First, set the connection to the postgres database. This is where the results will be written to for viewing. Download/install the postgres JDBC driver here.

#You will need to replace the following details with your own postgres database
#details
resultsConnectionDetails <- DatabaseConnector::createConnectionDetails(
  dbms     = "postgresql", 
  server   = "localhost/postgres", 
  user     = "postgres", 
  password = "ohdsi", 
  port     = 5432, 
  pathToDriver = "INSERT PATH TO JDBC DRIVER (NEEDS TO BE INSTALLED)"
)

Next, you need to create empty tables in the correct format for the results.

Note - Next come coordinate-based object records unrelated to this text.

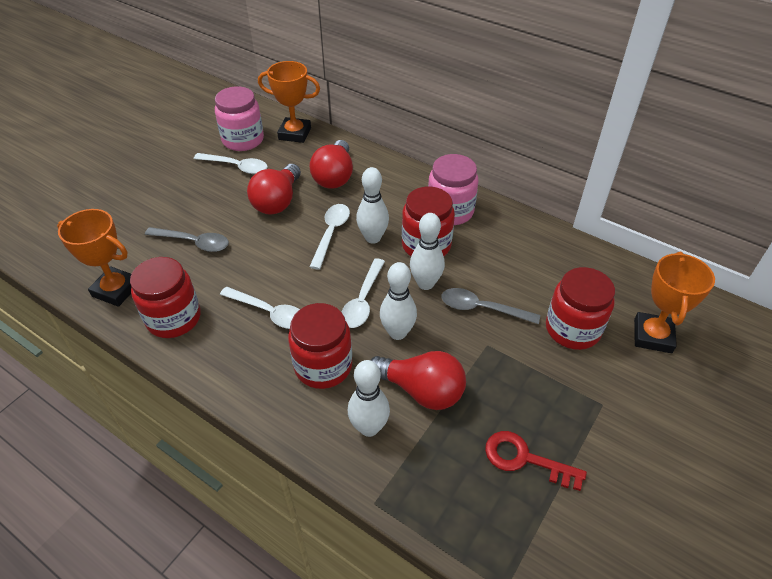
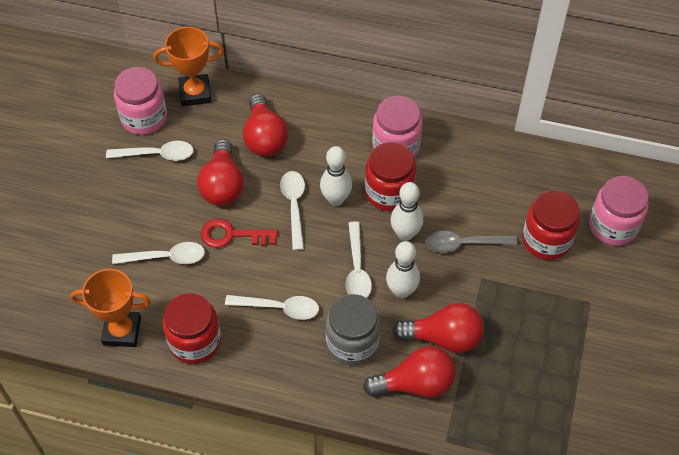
camera: 20 degrees left, 10 degrees up
(194, 242) = (166, 257): grey spoon -> white spoon
(323, 366) = (352, 343): red jar -> grey jar
(369, 427) = (415, 384): white bowling pin -> red light bulb
(524, 459) = (545, 368): red key -> red key (232, 235)
(652, 336) = (613, 226): orange trophy -> pink jar

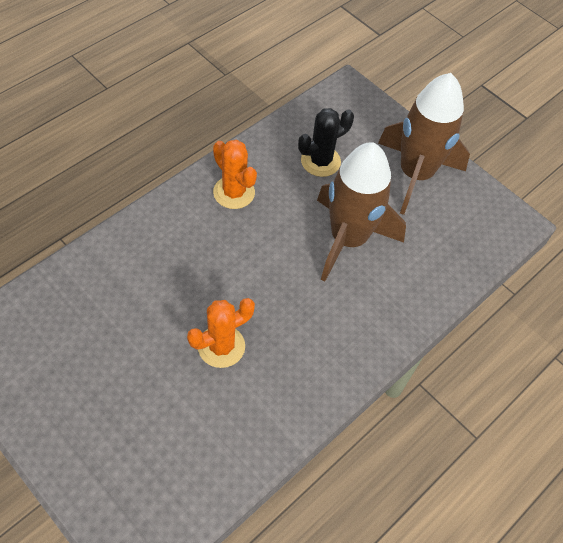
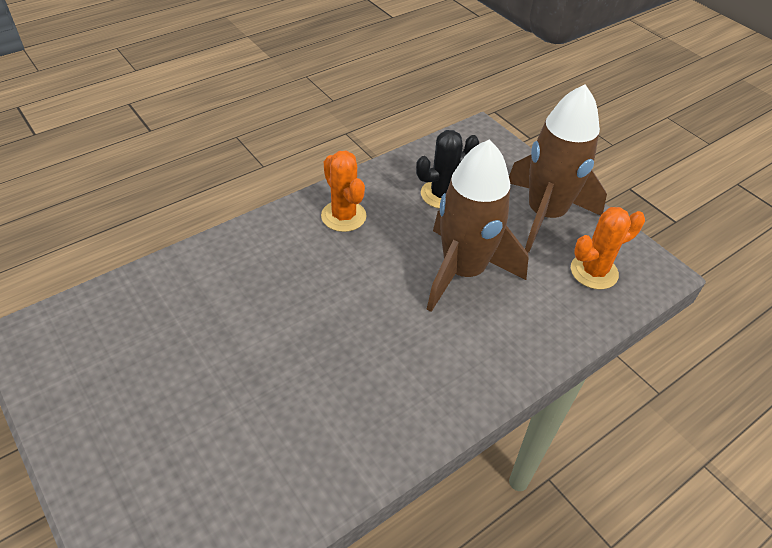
camera: 10 degrees right, 10 degrees down
(221, 346) = (301, 369): orange cactus -> orange cactus (594, 271)

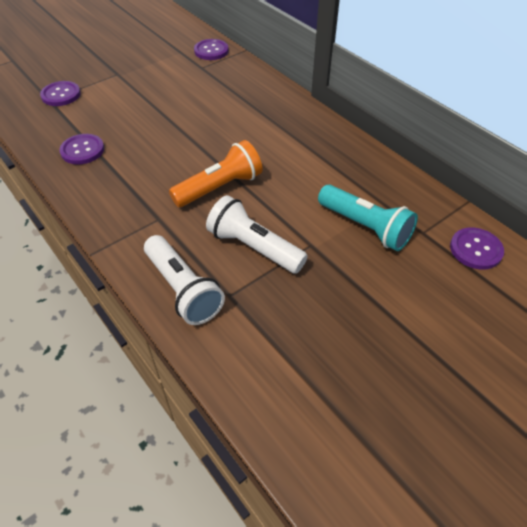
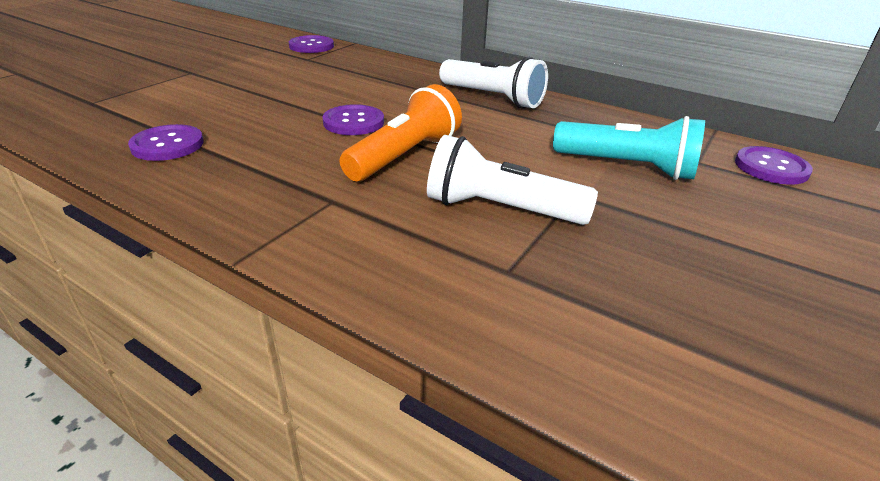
camera: 20 degrees left, 15 degrees down
(61, 95) = (110, 96): purple button -> purple button (353, 122)
(183, 289) = (427, 278): white flashlight -> white flashlight (493, 98)

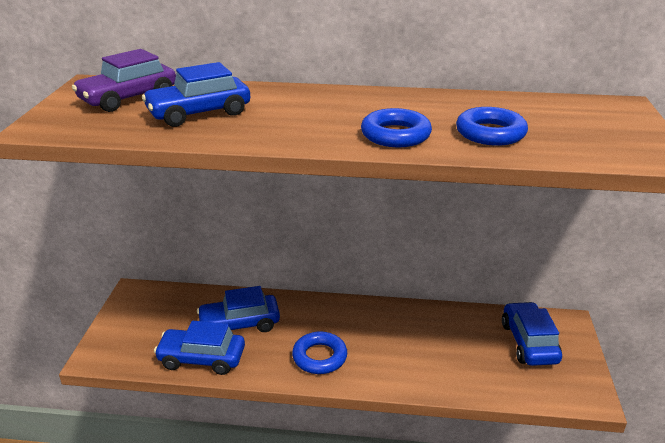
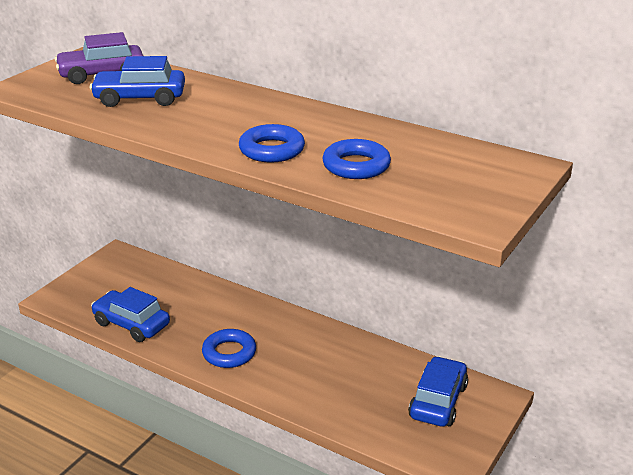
camera: 25 degrees right, 0 degrees up
(239, 324) = (183, 305): blue car -> none

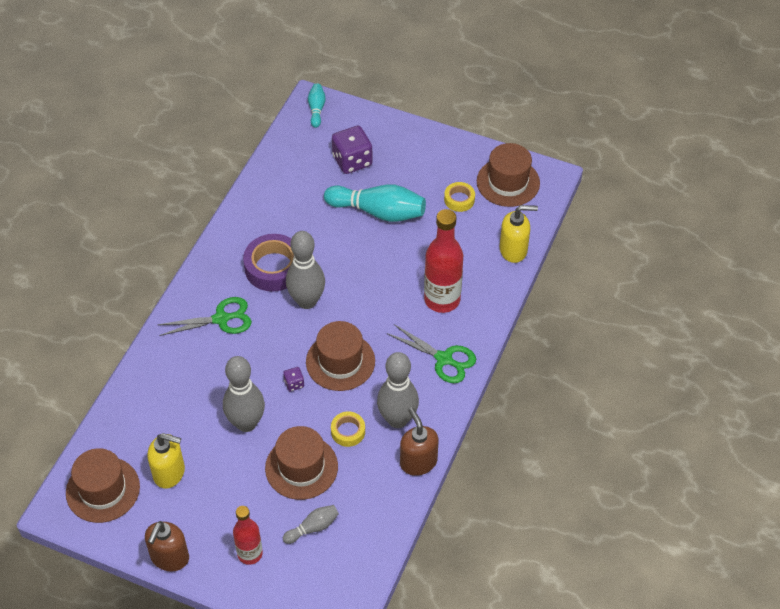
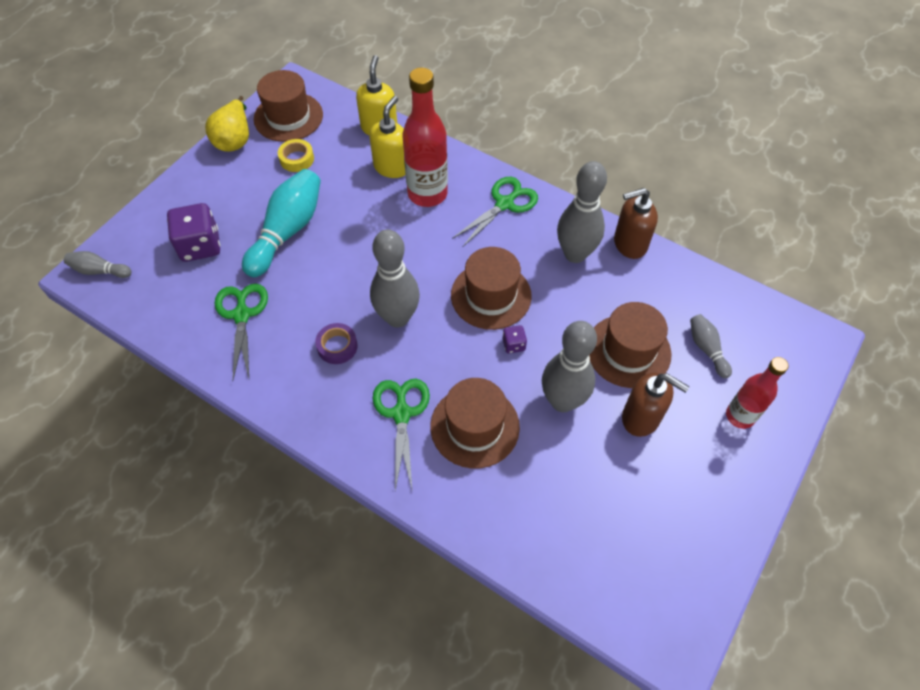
camera: 80 degrees left, 5 degrees up
(103, 489) = (646, 584): brown hat -> brown hat (474, 426)
(169, 473) = (626, 496): yellow soap dispenser -> yellow soap dispenser (392, 167)
(169, 558) = (747, 506): brown soap dispenser -> brown soap dispenser (641, 418)
(273, 268) = (337, 346): purple tape -> purple tape, size x0.54
(292, 203) = (241, 315): none -> green scissors
(316, 109) = (99, 271): turquoise bowling pin -> grey bowling pin
(348, 431) = (585, 300): yellow tape -> none
(470, 152) = (235, 139): none -> yellow pear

resultsDataModelSettings <- Strategus::createResultsDataModelSettings(
  resultsDatabaseSchema = "study_results",
  resultsFolder = "INSERT PATH TO RESULTS FOLDER",
)

Strategus::createResultDataModel(
  analysisSpecifications = analysisSpecifications,
  resultsDataModelSettings = resultsDataModelSettings,
  resultsConnectionDetails = resultsConnectionDetails
)

Then you populate those empty tables with your results files.

Strategus::uploadResults(
  analysisSpecifications = analysisSpecifications,
  resultsDataModelSettings = resultsDataModelSettings,
  resultsConnectionDetails = resultsConnectionDetails
)

From here, you can query your results using postgreSQL. Alternatively, you can view them in an interactive web application using the RShiny package.

#load the shiny packages
library(ShinyAppBuilder)
library(OhdsiShinyModules)

# specify the modules used in your analysis specification
shinyConfig <- initializeModuleConfig() |>
  addModuleConfig(
    createDefaultAboutConfig()
  ) |>
  addModuleConfig(
    createDefaultDatasourcesConfig()
  ) |>
  addModuleConfig(
    createDefaultCohortGeneratorConfig()
  ) |>
  addModuleConfig(
    createDefaultCohortDiagnosticsConfig()
  )

# now create the shiny app and view the results
ShinyAppBuilder::createShinyApp(
  config = shinyConfig,
  connectionDetails = resultsConnectionDetails,
  resultDatabaseSettings = createDefaultResultDatabaseSettings(schema = "study_results"),
  title = "INSERT TITLE OF STUDY",
  studyDescription = "INSERT SHORT DESCRIPTION OF STUDY"
)

An interactive RShiny application should pop up, enabling you to click through the results of the different modules you ran. That’s it! You designed an analysis specification, executed it against a dataset, and viewed the results! Again the purpose of this Strategus package is to make the exchange and execution of study code/methods between collaborators at different institutions easier and less prone to errors.